The 80/20 rule applies to a lot of business factors at the typical dealership. I’m sure you can name 3 or 4 right off the top of your head.
One 80/20 rule that may not come to mind is in your F&I Department, where 80% of your deals reach maximum profit and 20% fall short.
We know this because we ran some audits on past lender decisions and found that 80% of F&I deals obtained maximum profit. For the remaining 20% of deals, the F&I manager used the wrong lender to maximize the dealership profit. That means the deal gets finalized with a lender that has a sub-optimal profit margin for the dealership.
For all the work that F&I managers do, it’s great to see they are nailing maximum profit 80% of the time.
However, how much does that cost you every month when they miss MAXIMUM profit on 20% of the deals?
We found that maximum profit misses ranged from a few dollars to over $1,500 in a deal audit.
Here are some stats from one 22 deal stretch.
- 15 deals were perfect – Maximum lender profit was achieved
- 7 deals were finalized below the Maximum profit available.

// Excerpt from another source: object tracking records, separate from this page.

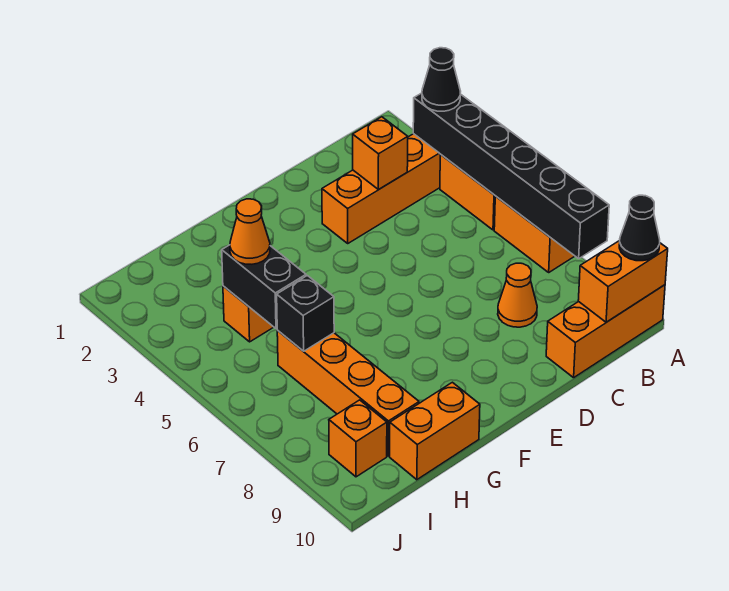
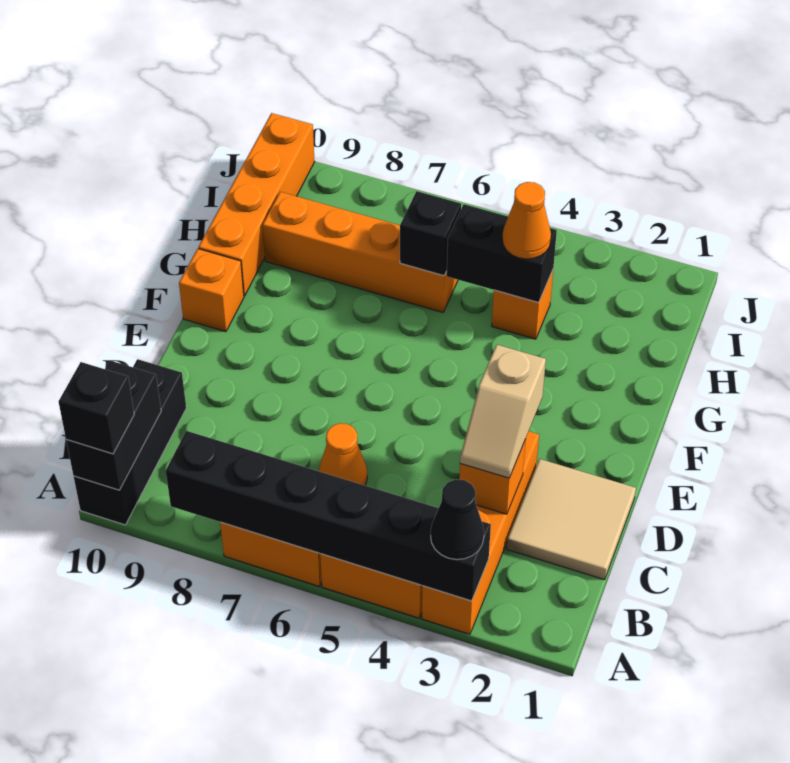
orange brick A10:C10 level 1 -> black brick A10:C10 level 1
orange brick A10:B10 level 2 -> black brick A10:B10 level 2
black cone A10 level 3 -> black brick A10 level 3
none -> tan tile C1:D2 level 1
none -> tan slope C3:D3 level 3 top D
orange cone C8 level 1 -> orange cone C6 level 1
orange brick G10:H10 level 1 -> orange brick G10:J10 level 1
orange brick I9 level 1 -> orange brick F10 level 1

- 3 deals took an F&I loss when they would have been positive with the other lender decision
- The lowest amount of lost profit on a deal was $66.05
- The highest amount of lost profit on a deal was $1,504.09 (this deal closed at a $295 F&I loss when they should have used the lender decision that gave them $1,209 in profit)

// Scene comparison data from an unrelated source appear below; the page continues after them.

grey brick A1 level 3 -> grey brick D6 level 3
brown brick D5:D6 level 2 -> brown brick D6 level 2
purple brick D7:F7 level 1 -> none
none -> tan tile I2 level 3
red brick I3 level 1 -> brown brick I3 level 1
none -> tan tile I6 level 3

- Total missed profit from the 22 deals $3,838.00.
- The Average missed revenue for the 7 deals was $548
- That’s a $174.45 average PVR that F&I managers missed for those 22 deals.

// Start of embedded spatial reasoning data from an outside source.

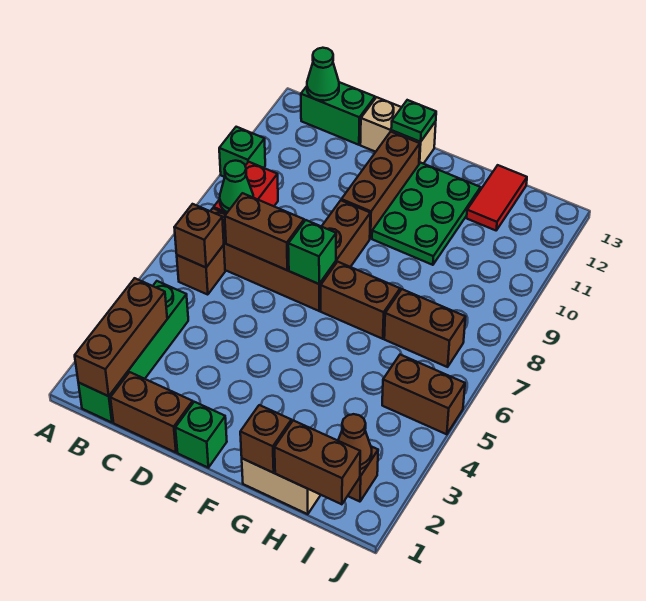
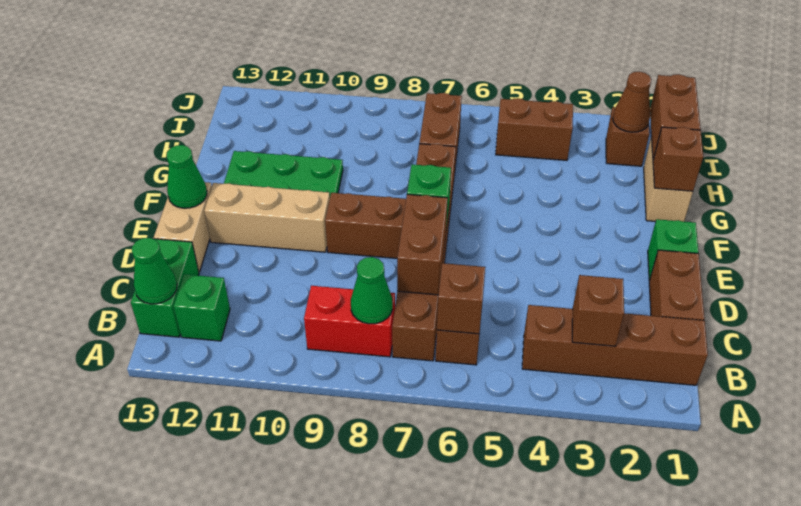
green brick A10 level 1 -> green brick B12 level 1
green brick B1:B4 level 1 -> brown brick B1:B4 level 1
brown brick B1:B3 level 2 -> brown brick B3 level 2
brown brick E10:E12 level 1 -> tan brick E10:E12 level 1
green plate E13 level 2 -> green cone E13 level 2
red tile H12:H13 level 1 -> none
brown brick I5:J5 level 1 -> brown brick I4:I5 level 1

- The audit over several months showed the average ‘MISS’ was $274, so this example is well beyond the average. But even at $274, the misses on 20% of your deals really adds up.
80% success rate is fantastic, but how much do you think your dealership is missing by not capturing maximum profit on the other 20%. As you can see, it only takes a few misses to hurt your F&I profit maximization.
Audits are very telling, and this one is extreme, but we know dealers and F&I managers need real-time insights to capture all the profit opportunities.
That’s why ProfitIQ allows your F&I managers to easily see what lender decision will provide the dealership with the most profit in real-time. Even when a deal changes, ProfitIQ automatically recalculates profit from every lender to show which lender has the new maximum profit before the deal is closed and the profit opportunity is lost.
Having the tools to get 100% maximum profit is way better than accepting the 80/20 rule in your F&I dept.